# Negril.com Message Board Forums > Port Antonio Message Board >  Any recommended drivers in the PA area?

## bigbamboo

The wife and I are heading to Port Antonio  this fall. We've never been to this part of the Island and we're looking forward to it. I know a good driver; one that is familiar with the area, the people and the vendors is key. Any recommendations on a local go to wingman? Thanks in advance.

----------


## sammyb

Kemar and Warren McKenzie are brothers in the area that I highly recommend.  Priced well and trustworthy.

Kemar - dainianm@gmail.com 876-891-6171
Warren wgam84@yahoo.com 876-883-9081

----------


## bigbamboo

> Kemar and Warren McKenzie are brothers in the area that I highly recommend.  Priced well and trustworthy.
> 
> Kemar - dainianm@gmail.com 876-891-6171
> Warren wgam84@yahoo.com 876-883-9081


Much thanks.
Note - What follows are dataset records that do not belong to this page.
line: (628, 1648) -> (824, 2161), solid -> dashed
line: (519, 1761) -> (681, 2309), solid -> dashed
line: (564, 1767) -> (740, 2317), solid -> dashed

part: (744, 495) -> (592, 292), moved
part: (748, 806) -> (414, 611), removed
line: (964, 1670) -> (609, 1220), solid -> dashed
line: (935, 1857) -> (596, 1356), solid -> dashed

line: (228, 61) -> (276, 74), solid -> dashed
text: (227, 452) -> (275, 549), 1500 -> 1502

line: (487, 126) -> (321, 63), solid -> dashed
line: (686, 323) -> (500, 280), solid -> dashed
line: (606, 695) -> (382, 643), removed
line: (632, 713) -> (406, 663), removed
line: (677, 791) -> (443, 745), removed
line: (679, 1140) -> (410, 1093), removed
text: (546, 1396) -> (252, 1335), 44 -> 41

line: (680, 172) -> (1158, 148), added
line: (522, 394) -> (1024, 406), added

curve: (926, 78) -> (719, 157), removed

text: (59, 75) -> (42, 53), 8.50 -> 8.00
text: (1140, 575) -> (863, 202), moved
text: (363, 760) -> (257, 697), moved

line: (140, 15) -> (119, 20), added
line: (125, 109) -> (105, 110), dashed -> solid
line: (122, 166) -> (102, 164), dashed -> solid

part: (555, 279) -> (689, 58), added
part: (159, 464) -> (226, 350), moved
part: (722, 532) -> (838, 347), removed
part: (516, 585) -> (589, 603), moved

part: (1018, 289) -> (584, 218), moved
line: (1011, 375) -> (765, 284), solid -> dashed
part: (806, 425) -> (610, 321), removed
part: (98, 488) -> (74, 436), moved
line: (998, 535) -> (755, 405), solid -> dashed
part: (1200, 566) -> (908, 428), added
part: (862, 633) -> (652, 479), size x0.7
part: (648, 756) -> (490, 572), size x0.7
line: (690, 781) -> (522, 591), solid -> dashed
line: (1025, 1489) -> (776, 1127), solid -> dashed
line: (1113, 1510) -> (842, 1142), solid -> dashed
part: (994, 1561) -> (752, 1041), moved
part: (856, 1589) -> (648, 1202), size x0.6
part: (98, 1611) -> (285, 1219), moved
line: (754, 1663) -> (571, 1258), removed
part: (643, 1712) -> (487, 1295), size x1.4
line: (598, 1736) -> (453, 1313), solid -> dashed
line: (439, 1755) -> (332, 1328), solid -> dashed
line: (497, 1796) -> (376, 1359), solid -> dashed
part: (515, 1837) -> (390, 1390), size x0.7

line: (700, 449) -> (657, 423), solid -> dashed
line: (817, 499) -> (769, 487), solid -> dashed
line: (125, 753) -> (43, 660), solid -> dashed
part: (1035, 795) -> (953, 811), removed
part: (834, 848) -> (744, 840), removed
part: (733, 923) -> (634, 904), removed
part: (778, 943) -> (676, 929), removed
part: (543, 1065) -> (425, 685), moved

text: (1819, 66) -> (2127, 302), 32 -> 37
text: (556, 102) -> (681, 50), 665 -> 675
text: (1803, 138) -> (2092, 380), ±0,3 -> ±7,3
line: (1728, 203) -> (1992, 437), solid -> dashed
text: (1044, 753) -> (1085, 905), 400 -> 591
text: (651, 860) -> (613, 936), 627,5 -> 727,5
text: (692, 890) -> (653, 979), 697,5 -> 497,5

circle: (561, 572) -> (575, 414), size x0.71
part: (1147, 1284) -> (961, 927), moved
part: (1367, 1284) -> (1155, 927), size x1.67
I'll make sure i reach out to them.

----------


## sammyb

GREAT!

Hope your trip is all that you expect and much more!

----------


## bigbamboo

Thanks sammyb.

----------


## TAH

Not "drivah a"

----------


## bigbamboo

> Not "drivah a"


More like in my worst Boston accent; "yo sammyb yo recommendation :Stick Out Tongue:  of those drivahs is mad pissah! i'll hit em up once i hit the ground in k-town". Better? lol  :Stick Out Tongue:

----------


## sammyb

> Not "drivah a"


lollll definitely not drivah a...total opposite

----------


## bigbamboo

Do Kemar or Warren have a red plate?

----------


## JitterBug

probably not . . . i have not met any red plate private drivers in pa . . . anyone else? . . .

----------


## sammyb

> probably not . . . i have not met any red plate private drivers in pa . . . anyone else? . . .



very few

no, they are not red plate

----------


## *vi*

Actually there are a lot of red plate drivers.  But they generally park at the taxi stand and load up before traveling the route.  Where in Negril, they drive up and down looking for passengers.  I rode with about 3 but only saved the information for the gentleman below..

This is a JUTA tour driver I hired when I was in Port Antonio earlier this month.

Sherman Roberts
876.850.6609
shermanroberts.jutatour@yahoo.com

He's very reliable and professional.  I had to be at the bus before 6:45 AM.  He was at my hotel at 6:15 and it only takes 5 minutes to get to  there.  He has a really nice van and just loves driving tourist around.  He's been doing it for years.  He really impressed me.

----------


## bigbamboo

Thanks *vi*. BTW I've read all your posts and have seen your pictures. They were both very helpful when deciding; where do we want to visit next? We really can't wait.

----------


## *vi*

*bigbamboo*, I'm glad my posts helped in some way.  I'm also happy more people are considering Portland.  The things I write and the pictures I post don't come close to revealing the true beauty and vibe of that part of Jamaica.  And now with Knutsford bus going there, making it affordable for a 1 or 2 nite sneek-in, I'm hoping more would experience Portland for themselves. ENJOY!!

----------